Despite the pressures, some districts still make time for recess. Coquille (Ore.) School District 8 provides a 15-minute recess in the morning, 20 minutes at lunch, and 15 minutes in the afternoon for K-5 students, says Superintendent John Kinnee. Students in grades 6-8 get a 30-minute break after lunch.
“As a dad, I think play is pretty important,” he says. “As a teacher and superintendent, I am worried that the increased demands for accountability will make recess one of the things given up in the quest to attain higher academic achievement.”
“Every time you turn around there’s a new academic requirement,” Kinnee says. “How do you meet all of these divergent requirements without getting in trouble or being marked a district that’s not as successful as it’s supposed to be?”

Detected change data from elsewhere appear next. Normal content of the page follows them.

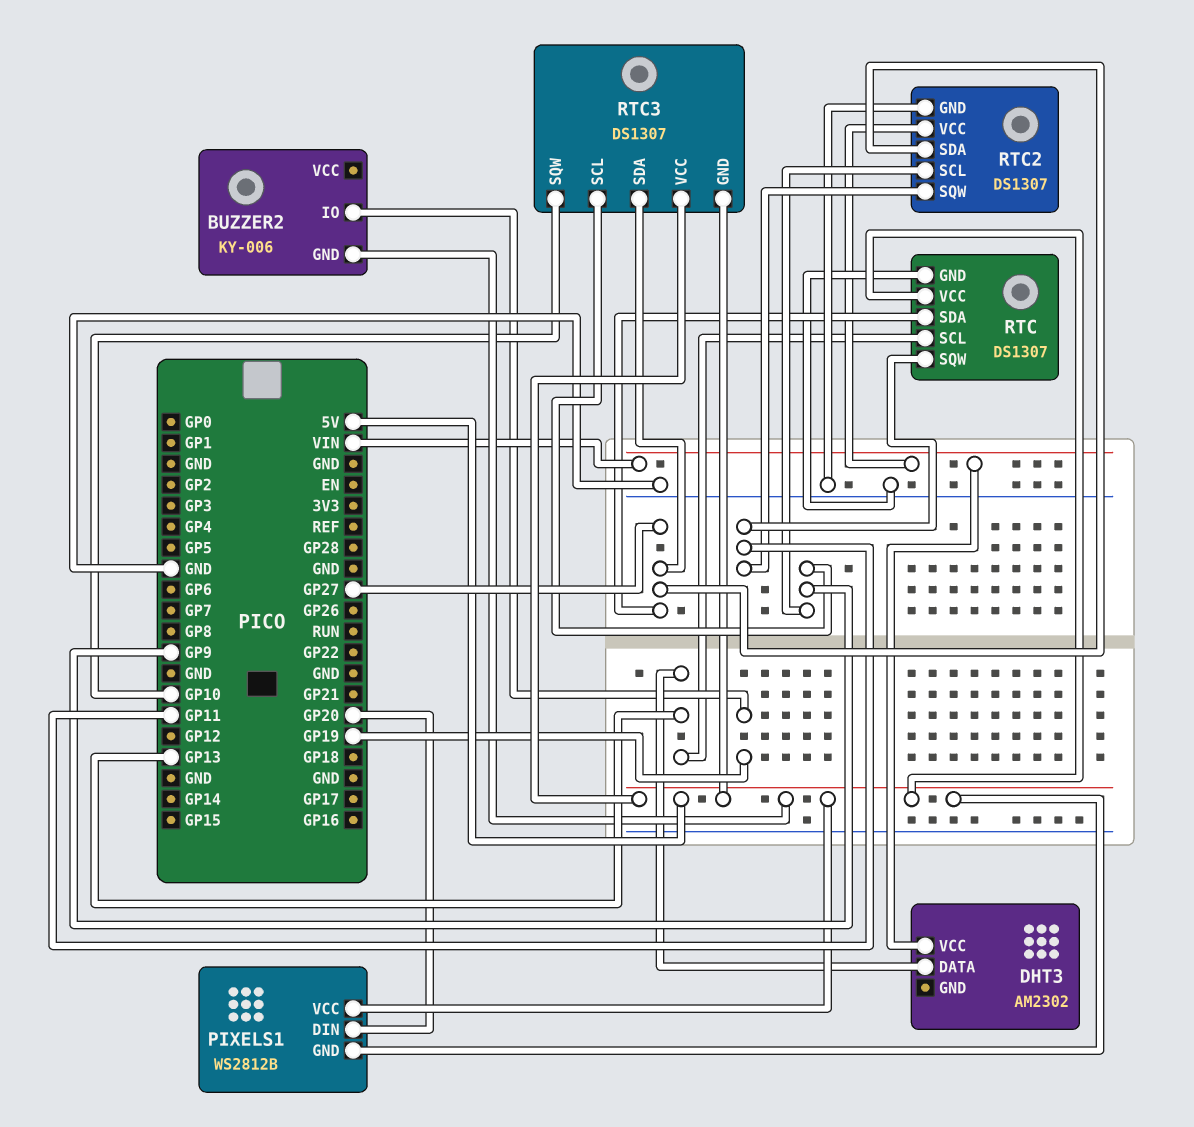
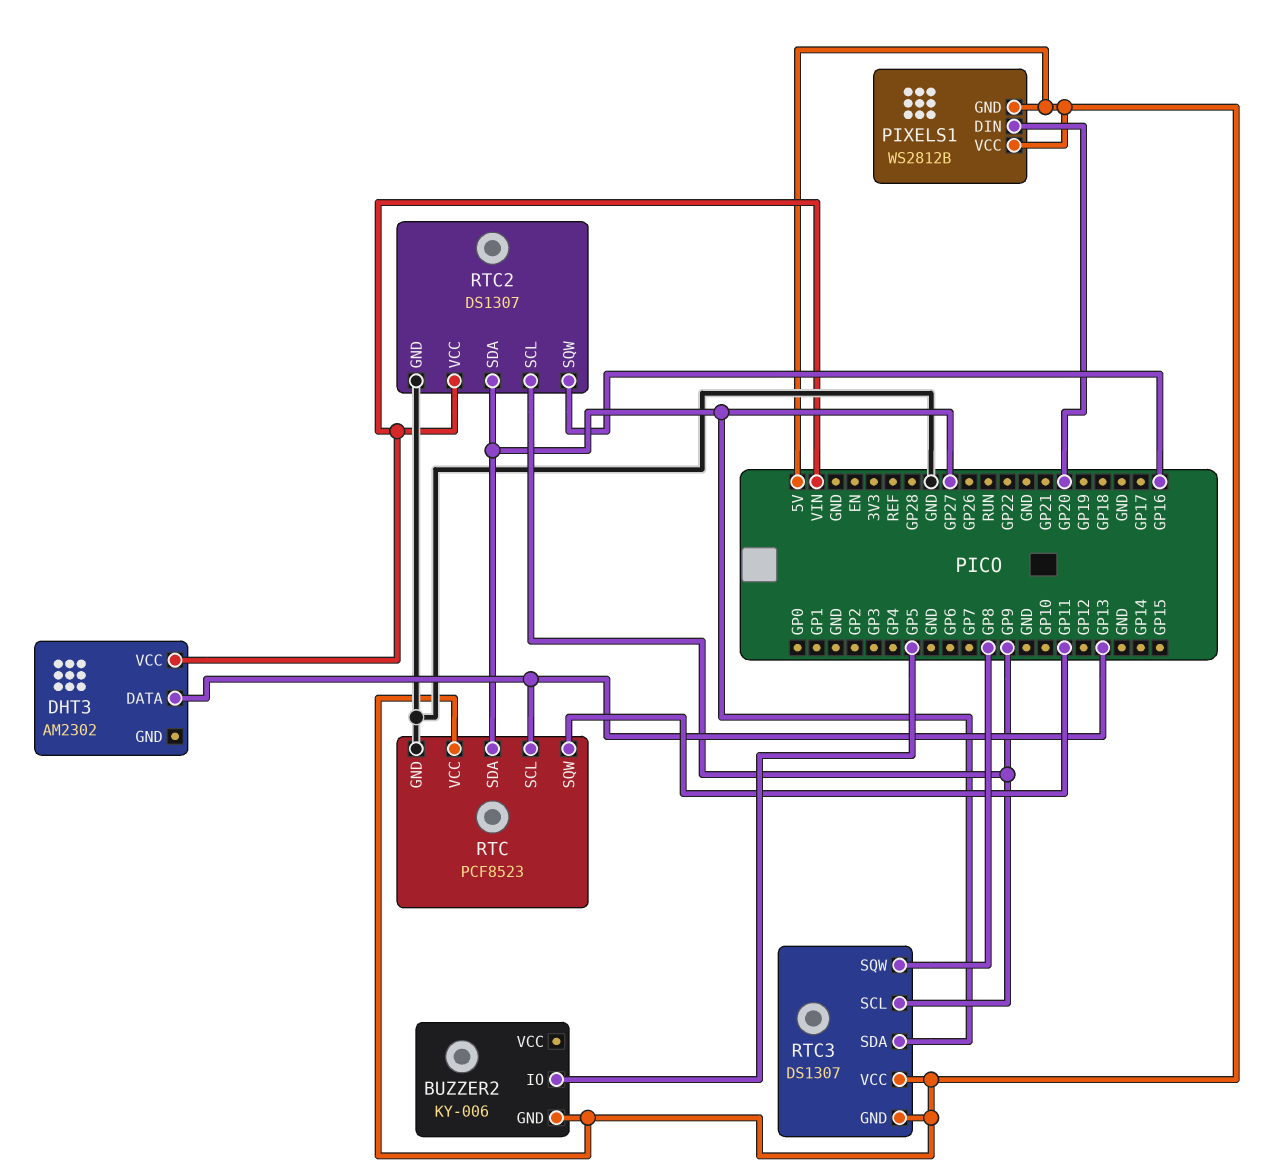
BUZZER2 pin IO: GP19 -> GP5
RTC: DS1307 -> PCF8523
RTC2 pin SQW: GP11 -> GP16
RTC3 pin SQW: GP10 -> GP8

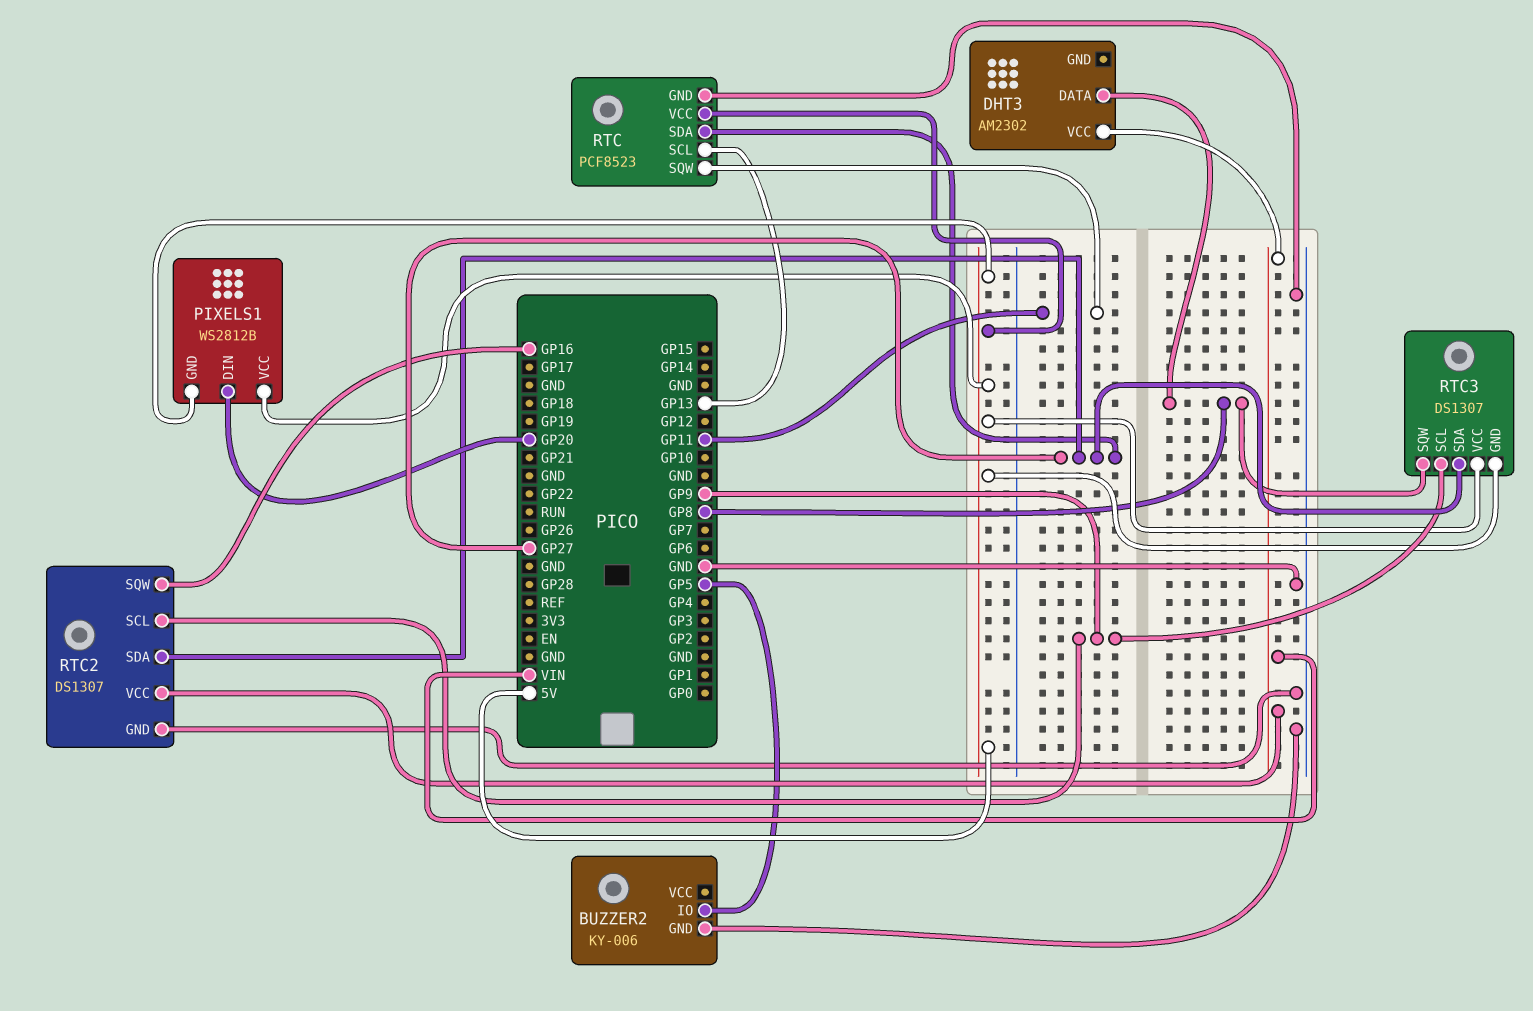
BUZZER2 pin GND: 5V -> GND
DHT3 pin DATA: GP13 -> GP8

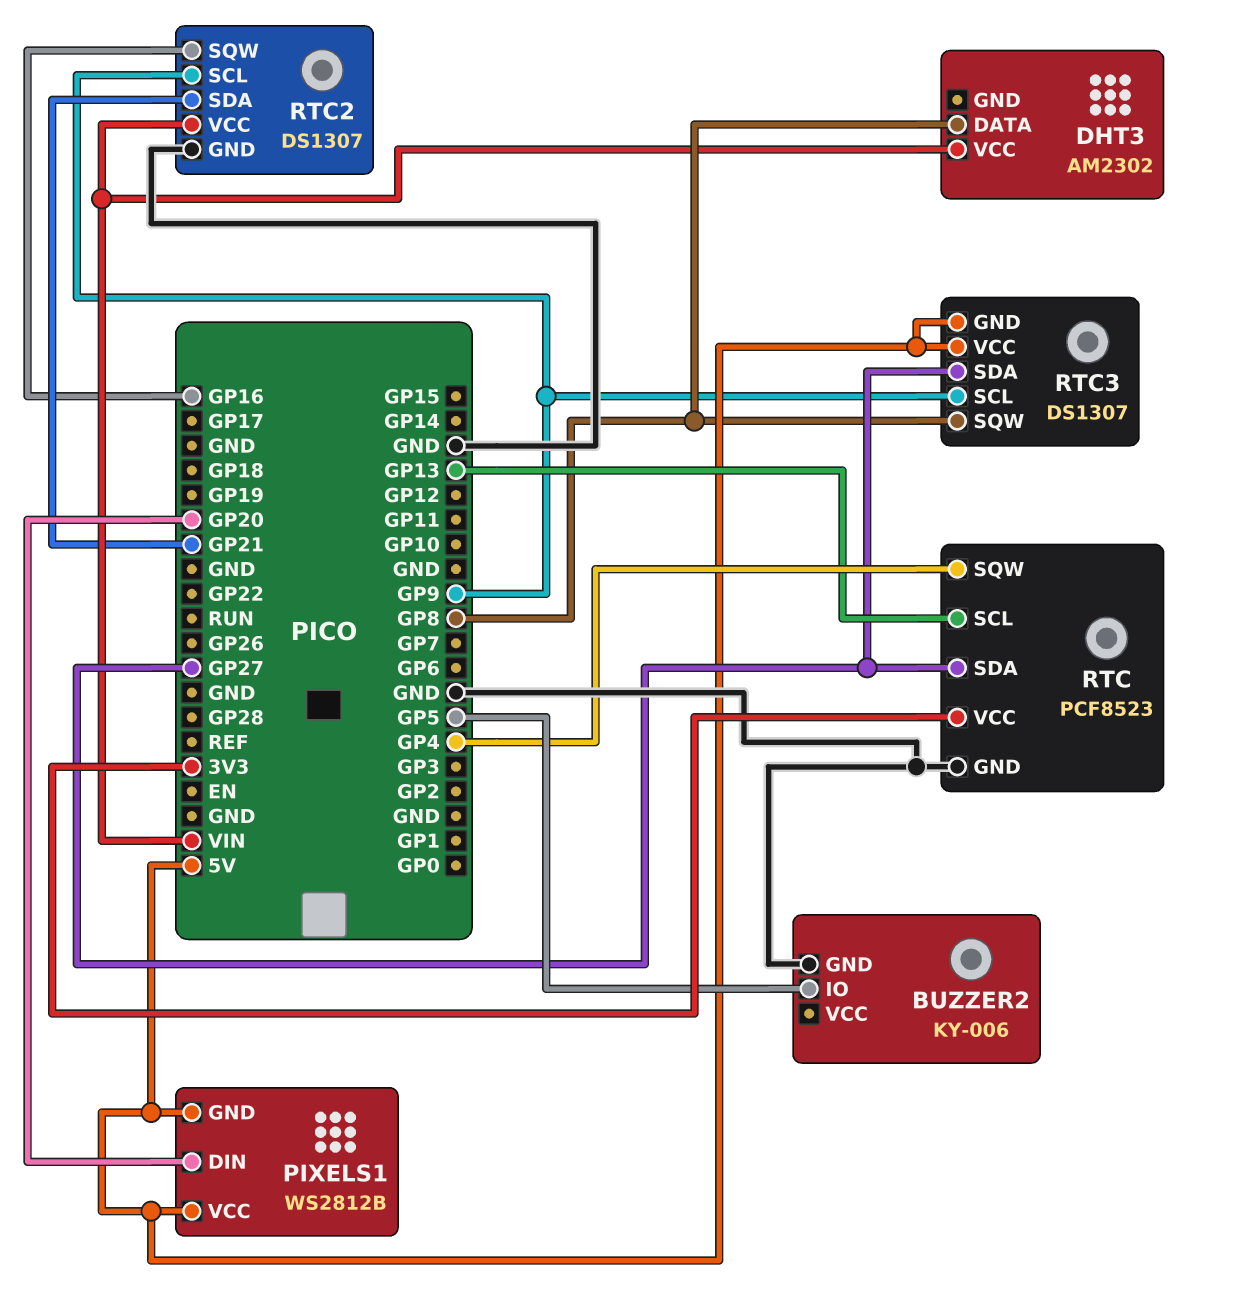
RTC pin SQW: GP11 -> GP4
RTC pin VCC: 5V -> 3V3
RTC2 pin SDA: GP27 -> GP21

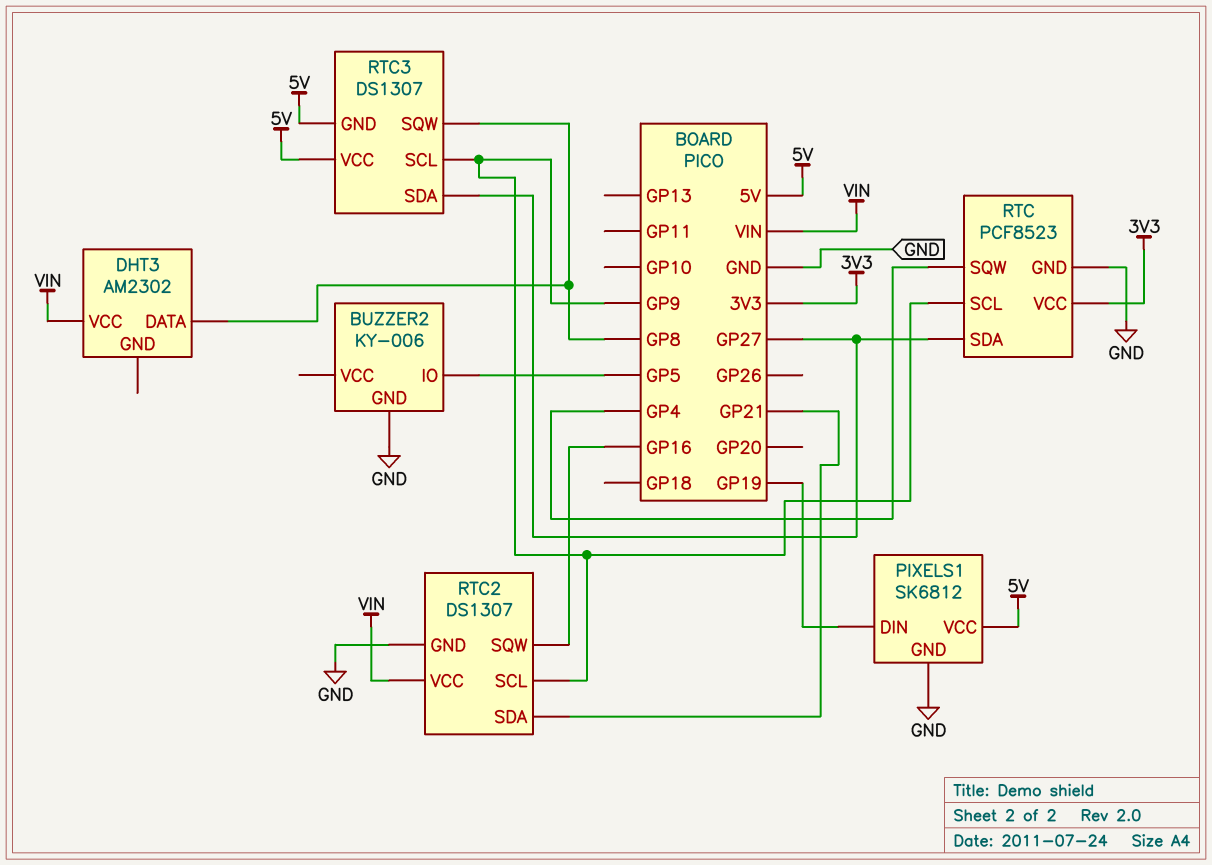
PIXELS1: WS2812B -> SK6812
PIXELS1 pin DIN: GP20 -> GP19
PIXELS1 pin GND: 5V -> GND
RTC pin SCL: GP13 -> GP9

He notes that the Federal Fair Labor Standards Act requires employers to provide breaks after two and a-half hours of work, but “we’re taking recess away from kids . . . simply because we are trying to be more competitive in terms of academic success.”
Marano does not think eliminating recess will lead to higher student achievement. In fact, she believes, providing a break from class work is more effective, both in the long term and short term.
“Many think that taking play out of childhood and substituting workbooks or desk time or number work is the best way, and that earlier is better. That may have a certain naive logic, but it happens to be dead wrong,” she says. Children are under more pressure today because their lives are “micromanaged by adults.”
“By its very ambiguous nature, play gives brains a workout,” Marano says. “Play is cognitively challenging. It requires attention, and so it sharpens our senses. It both demands and inspires mental dexterity and flexibility.”\
“Play makes us nimble, capable of adapting to a rapidly evolving world,” she says. “It thrives on complexity, uncertainty, and possibility, which makes play just about the perfect preparation for life in the 21st century.”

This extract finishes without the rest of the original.